On 5/4/2012 9:50 AM, Bill Ver Steeg (versteb) wrote:
The RTP timestamps are certainly our friends.
I am setting up to run some experiments with the various common buffer management algorithms to see what conclusions can be drawn from inter-packet arrival times. I suspect that the results will vary wildly from the RED-like algorithms to the more primitive tail-drop-like algorithms. In the case of RED-like algorithms, we will hopefully not get to much delay/bloat before the drop event provides a trigger. For the tail-drop-like algorithms, we may have to use the increasing delay/bloat trend as a trigger.
This would match my experience. As mentioned, I found access-link congestion loss (especially when not competing with sustained TCP flows, which is pretty normal for home use, especially if no one is watching Netflix...) results in a sawtooth delay with losses at the delay drops. This also happens (with more noise and often a faster ramp) when competing, especially when competing with small numbers of flows. Not really unexpected. As this sort of drop corresponds to a full buffer, it's pretty much a 'red flag' for a realtime flow. RED drops I found to be more useful in avoiding delay (of course). My general mechanism was to drop transmission rate (bandwidth estimate) an amount proportional to the drop rate; and tail-queue type drops (sawtooth) cause much sharper bandwidth drops. I simply assume all drops are in some way related to congestion.
As I think about the LEDBAT discussions, I am concerned about the interaction between the various algorithms - but some data should be informative.
Absolutely.
We may even be able to differentiate between error-driven loss and congestion driven loss, particularly if the noise is on the last hop of the network and thus downstream of the congested queue (which is typically where the noise occurs).
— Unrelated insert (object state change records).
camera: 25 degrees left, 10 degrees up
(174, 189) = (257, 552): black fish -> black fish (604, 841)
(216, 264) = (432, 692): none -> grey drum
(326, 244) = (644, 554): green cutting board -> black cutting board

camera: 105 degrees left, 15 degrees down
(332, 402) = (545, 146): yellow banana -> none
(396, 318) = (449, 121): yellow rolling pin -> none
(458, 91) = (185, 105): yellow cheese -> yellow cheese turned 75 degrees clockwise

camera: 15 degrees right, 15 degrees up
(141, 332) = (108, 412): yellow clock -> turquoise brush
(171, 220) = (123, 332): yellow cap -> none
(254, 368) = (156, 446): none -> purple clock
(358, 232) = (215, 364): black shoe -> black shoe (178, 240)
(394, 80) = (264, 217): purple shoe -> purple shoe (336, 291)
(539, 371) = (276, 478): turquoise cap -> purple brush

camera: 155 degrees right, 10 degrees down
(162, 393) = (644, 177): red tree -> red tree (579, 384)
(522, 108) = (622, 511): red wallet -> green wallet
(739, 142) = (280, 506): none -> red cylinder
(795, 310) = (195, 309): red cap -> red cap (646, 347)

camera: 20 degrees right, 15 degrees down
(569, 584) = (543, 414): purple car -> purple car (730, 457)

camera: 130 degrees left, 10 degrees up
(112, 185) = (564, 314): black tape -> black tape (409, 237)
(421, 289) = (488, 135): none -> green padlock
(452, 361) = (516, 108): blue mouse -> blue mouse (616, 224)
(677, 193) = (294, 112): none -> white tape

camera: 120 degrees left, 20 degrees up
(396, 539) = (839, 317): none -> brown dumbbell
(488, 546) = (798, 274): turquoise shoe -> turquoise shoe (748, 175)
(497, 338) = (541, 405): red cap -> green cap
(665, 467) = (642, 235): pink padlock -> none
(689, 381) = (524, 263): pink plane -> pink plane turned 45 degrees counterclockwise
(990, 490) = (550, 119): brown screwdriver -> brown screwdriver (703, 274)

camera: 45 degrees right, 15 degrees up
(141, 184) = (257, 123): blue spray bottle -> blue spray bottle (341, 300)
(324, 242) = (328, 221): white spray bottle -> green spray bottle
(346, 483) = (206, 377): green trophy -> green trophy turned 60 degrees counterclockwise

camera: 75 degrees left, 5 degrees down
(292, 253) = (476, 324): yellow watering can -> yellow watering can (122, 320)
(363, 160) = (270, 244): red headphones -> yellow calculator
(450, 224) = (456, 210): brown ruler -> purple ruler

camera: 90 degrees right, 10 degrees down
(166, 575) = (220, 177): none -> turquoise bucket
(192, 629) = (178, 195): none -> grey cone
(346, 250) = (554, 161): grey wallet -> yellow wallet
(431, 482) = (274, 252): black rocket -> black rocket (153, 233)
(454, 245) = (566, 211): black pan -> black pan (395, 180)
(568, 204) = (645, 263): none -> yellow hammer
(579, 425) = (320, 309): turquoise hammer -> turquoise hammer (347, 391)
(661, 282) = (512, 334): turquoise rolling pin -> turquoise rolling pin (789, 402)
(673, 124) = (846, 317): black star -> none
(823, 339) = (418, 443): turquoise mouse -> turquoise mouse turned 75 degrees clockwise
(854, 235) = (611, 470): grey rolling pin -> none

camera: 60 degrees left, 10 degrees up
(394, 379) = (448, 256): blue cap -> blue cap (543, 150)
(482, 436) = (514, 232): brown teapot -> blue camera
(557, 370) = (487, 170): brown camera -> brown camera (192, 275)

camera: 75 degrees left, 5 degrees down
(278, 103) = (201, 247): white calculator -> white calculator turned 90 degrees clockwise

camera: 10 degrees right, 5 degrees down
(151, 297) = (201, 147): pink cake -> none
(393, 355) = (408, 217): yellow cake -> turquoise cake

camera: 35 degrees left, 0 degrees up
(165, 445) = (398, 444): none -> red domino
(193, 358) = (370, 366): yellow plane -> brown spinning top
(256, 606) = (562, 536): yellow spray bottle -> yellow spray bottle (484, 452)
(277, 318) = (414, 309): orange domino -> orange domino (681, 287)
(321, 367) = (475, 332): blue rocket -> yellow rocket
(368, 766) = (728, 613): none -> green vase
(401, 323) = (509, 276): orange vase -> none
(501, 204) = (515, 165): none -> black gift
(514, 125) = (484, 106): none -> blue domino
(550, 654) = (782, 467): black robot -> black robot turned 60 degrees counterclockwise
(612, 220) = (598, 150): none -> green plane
In my tiny brain, you should be able to see a gap in the time record corresponding to a packet that was dropped due to last-mile noise. A packet dropped in the queue upstream of the last mile bottleneck would not have that type of time gap. You do need to consider cross traffic in this thought exercise, but statistical methods may be able to separate persistent congestion from persistent noise-driven loss.
Exactly the mechanism I used to differentiate "fishy" losses from "random" ones; "fishy" losses as mentioned cause bigger responses. I still dropped bandwidth on "random" drops, which can be congestion drops from RED in a core router so long as the router queue isn't too long. You'd also see those from "minimal queue" tail-drop routers. I did use a separate jitter buffer for determining losses (and for my filter info) from the normal jitter buffer, which being adaptive might not hold the data long enough for me. I actually kept around a second of delay/loss data on the video channel, and *if there was no loss* or large delay ramp I only reported stats every second or two.
TL;DR - We can probably tell that we have queues building prior to the actual loss event, particularly when we need to overcome limitations of poor buffer management algorithms.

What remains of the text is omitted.